In het Louvre is deze week een prachtige tentoonstelling geopend, ‘L’Antiquité rêvée’, die de artistieke diversiteit laat zien waarmee beelden uit de klassieke oudheid terugkeerden in de 18e eeuw: de hernieuwde belangstelling voor de klassieke oudheid in de jaren 1720 tot 1770, de tegenbeweging tussen 1760 en 1790, en het hoogtepunt in het neoclassicisme na 1770.
Het meest opvallend is het nauwgezette naturalisme waarmee de meest triviale details werden weergegeven in 18e eeuwse beeldhouwkunst. Voorbeelden zijn de marmeren buste van Daniel Finch (1723) door John Michael Rysbrack en de buste van Philipp von Stosch (1727) door Edmé Bouchardon. Dit ontketende een revolutie in de Westerse kunst, die in Europa samenging met de opkomst van de wetenschappelijke observatie.
Met de jaren werd het verwijzen naar de oudheid een soort van politieke correctheid. Zelfs visionaire kunstenaars als Goya lieten zich ertoe verleiden, maar de fantasie nam de overhand. Duister en mysterieus licht viel over heroïsche personages in onwerkelijke landschappen.
Later ontwierpen Franse architecten al even onwerkelijke structuren met gigantische proporties. Étienne-Louis Boullée’s ‘Project for Newton’s Cenotaph: Elevation in Perspective’ leek wel een verzinsel van een bouwkundig ingenieur die gek geworden is, maar zijn werk inspireerde vele anderen.

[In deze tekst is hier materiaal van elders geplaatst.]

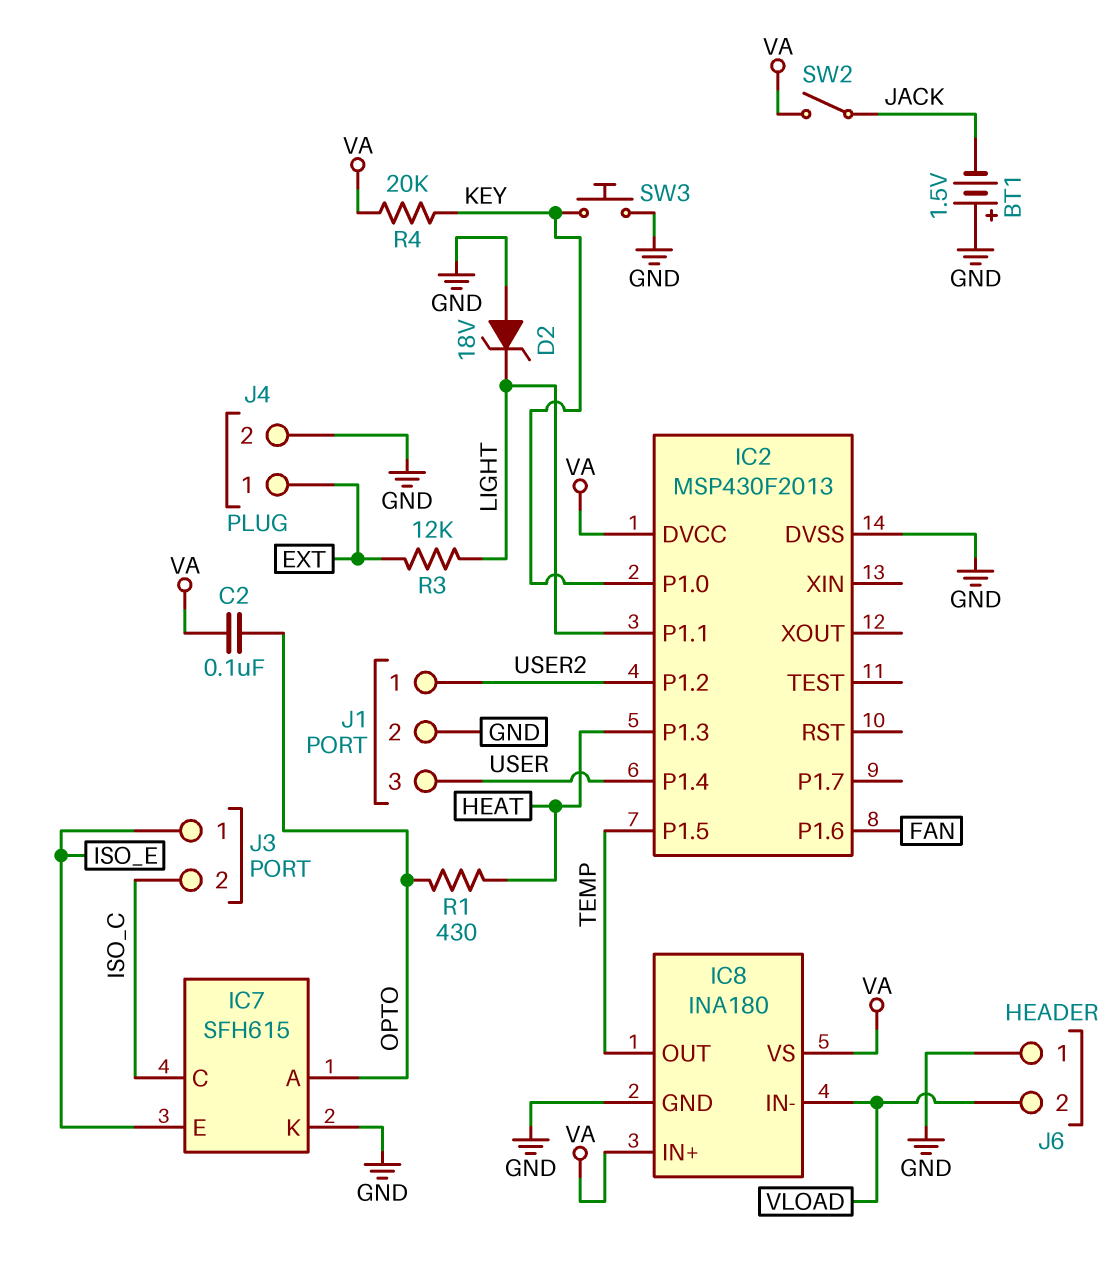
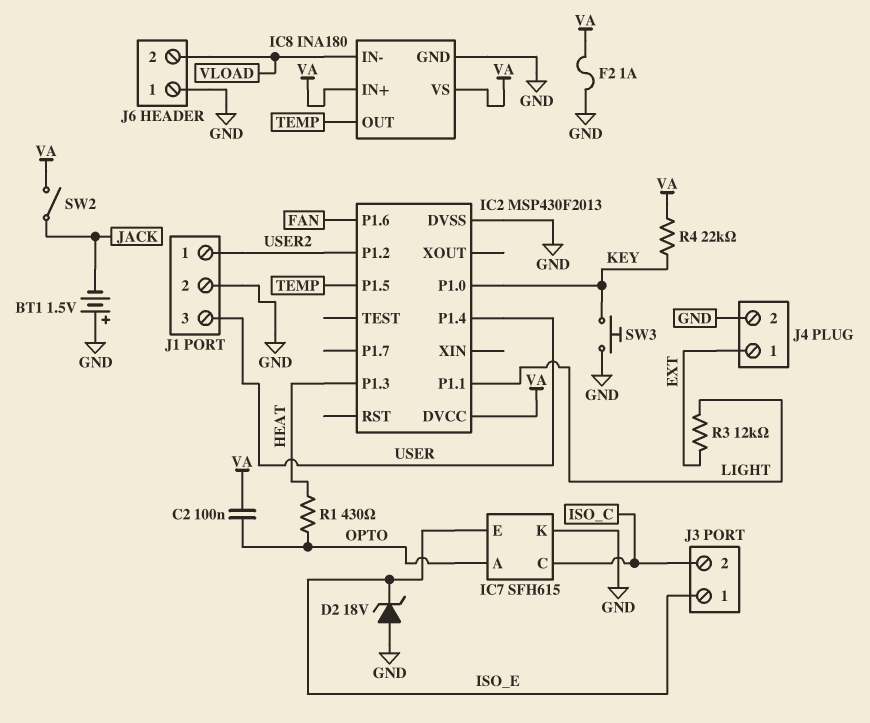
D2: zener 18V (A GND, K LIGHT) -> zener 18V (A GND, K ISO_E)
F2: none -> 1A (GND, VA)
R4: 20k (KEY, VA) -> 22k (KEY, VA)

Project for Newton’s Cenotaph - Étienne-Louis Boullée
Ten tijde van Napoleon bereikte het neoclassicisme extreme hoogten. De kroningsceremonie in 1804 had iets van een opera buffa die op de lachspieren zou werken, ware het niet dat dit het begin was van een dictatorschap en een oorlog die aan miljoenen mensen het leven zou kosten.
De expositie is nog te bezichtigen tot 14 februari 2011.